Stanford University classmates Bill Hewlett and Dave Packard opened for business in 1939, operating from a garage in Palo Alto, Calif., at the end of the Great Depression – and immediately sold eight units of their novel audio oscillators to Disney sound engineers working on the film Fantasia. Childhood friends Bill Gates and Paul Allen launched Microsoft during a nasty recession in 1975.

Hard times can be good times. The Great Depression co-existed with a decade of amazing scientific and technological advances – among them nylon, the electron microscope, milk cartons, time-lapse photography, mass-market radio – and the promise of television. Not to mention the Empire State Building.

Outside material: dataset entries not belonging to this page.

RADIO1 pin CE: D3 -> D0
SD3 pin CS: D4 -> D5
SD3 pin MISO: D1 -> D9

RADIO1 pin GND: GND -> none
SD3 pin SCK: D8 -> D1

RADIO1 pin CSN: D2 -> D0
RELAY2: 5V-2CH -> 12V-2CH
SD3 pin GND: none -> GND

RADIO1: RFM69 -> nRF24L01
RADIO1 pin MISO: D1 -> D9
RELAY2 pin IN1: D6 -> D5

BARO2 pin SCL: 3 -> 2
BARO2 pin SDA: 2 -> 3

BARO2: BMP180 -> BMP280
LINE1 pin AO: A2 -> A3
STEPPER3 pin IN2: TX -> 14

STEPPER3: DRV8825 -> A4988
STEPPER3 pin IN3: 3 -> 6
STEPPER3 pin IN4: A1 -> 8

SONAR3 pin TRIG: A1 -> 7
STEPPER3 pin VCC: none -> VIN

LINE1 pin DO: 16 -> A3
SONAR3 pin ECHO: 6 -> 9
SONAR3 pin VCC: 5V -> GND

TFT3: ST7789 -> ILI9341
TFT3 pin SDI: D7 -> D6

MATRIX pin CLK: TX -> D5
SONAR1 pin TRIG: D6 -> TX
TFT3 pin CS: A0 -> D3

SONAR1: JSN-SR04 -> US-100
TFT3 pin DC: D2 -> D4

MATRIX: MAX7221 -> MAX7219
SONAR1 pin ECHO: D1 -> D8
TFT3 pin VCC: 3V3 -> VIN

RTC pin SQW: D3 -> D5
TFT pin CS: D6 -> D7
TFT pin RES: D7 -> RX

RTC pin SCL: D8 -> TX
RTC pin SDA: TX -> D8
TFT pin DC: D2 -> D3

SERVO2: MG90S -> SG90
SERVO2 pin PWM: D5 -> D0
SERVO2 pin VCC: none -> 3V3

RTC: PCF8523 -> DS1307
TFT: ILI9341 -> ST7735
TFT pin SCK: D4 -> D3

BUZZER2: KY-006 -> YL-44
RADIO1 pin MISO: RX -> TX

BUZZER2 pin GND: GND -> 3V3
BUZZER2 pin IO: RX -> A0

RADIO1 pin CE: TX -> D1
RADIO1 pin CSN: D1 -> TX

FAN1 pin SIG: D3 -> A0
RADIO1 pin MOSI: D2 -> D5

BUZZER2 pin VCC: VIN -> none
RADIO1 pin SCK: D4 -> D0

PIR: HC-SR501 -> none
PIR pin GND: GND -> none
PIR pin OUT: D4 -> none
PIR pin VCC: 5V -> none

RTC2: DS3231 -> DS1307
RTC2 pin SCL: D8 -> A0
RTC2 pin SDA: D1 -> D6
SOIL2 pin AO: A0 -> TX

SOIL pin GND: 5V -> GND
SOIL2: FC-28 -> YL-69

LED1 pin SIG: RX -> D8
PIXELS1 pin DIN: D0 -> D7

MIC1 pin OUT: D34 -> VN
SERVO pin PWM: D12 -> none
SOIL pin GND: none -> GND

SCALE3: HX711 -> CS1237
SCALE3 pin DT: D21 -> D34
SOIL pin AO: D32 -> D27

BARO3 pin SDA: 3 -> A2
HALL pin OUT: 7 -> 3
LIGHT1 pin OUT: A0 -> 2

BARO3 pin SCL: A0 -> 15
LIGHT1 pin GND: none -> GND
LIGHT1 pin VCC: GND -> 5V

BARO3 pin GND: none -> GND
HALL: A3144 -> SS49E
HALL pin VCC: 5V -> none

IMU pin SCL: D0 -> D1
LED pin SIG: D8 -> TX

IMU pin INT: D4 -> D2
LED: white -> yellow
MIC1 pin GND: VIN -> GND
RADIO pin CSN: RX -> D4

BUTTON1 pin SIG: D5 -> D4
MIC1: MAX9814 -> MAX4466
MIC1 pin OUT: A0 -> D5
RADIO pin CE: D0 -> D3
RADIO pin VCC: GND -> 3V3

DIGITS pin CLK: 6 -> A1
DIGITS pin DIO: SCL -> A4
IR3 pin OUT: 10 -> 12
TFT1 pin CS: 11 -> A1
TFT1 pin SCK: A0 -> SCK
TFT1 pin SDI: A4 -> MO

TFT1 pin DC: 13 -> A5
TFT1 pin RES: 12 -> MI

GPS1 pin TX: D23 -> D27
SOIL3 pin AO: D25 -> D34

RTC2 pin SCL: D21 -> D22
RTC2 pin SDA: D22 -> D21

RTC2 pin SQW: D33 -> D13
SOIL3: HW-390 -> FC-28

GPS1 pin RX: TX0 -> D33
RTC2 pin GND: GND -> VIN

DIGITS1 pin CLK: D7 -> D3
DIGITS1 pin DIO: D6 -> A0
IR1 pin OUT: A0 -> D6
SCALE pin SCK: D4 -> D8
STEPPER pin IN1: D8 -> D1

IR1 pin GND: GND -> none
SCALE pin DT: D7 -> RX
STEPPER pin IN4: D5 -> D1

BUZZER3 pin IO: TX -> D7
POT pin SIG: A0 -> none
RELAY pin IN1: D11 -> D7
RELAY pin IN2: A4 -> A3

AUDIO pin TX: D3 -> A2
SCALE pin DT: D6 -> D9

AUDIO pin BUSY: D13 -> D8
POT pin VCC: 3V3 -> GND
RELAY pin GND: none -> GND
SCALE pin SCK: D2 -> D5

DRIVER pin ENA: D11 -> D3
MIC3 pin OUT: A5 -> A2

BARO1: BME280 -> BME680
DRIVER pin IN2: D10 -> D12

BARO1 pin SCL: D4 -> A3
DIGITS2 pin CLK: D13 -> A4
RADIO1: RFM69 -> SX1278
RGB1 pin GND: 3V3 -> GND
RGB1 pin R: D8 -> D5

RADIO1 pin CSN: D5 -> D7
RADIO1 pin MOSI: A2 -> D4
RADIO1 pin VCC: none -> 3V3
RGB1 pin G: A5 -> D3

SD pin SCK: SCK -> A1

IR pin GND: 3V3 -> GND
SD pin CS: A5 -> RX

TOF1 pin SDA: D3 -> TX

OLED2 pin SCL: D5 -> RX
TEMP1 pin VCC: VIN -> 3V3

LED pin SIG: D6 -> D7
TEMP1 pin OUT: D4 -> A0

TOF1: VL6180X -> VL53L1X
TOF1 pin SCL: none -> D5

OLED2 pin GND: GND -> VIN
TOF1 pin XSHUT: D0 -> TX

The question now is, what has our Great Recession done for us lately? Could the market meltdown of 2008 and the ensuing financial crises spawn comparable breakthroughs in science and industry? In a word, absolutely.

As The Economist magazine noted in a special report in April ("The Third Industrial Revolution"), 3-D computers are already transforming industrial production around the world and, along with other comparable advances, returning the making of high-end things to rich countries.

In his report, Paul Markillie, the magazine's innovation editor, introduces 3D Systems Inc., a pioneer in three-dimensional computer technology, in a novel way. While he toured 3D's headquarters in South Carolina, he writes, the company printed him a complimentary gift: a custom-designed, fully usable hammer, "complete with a natty, wood-effect handle."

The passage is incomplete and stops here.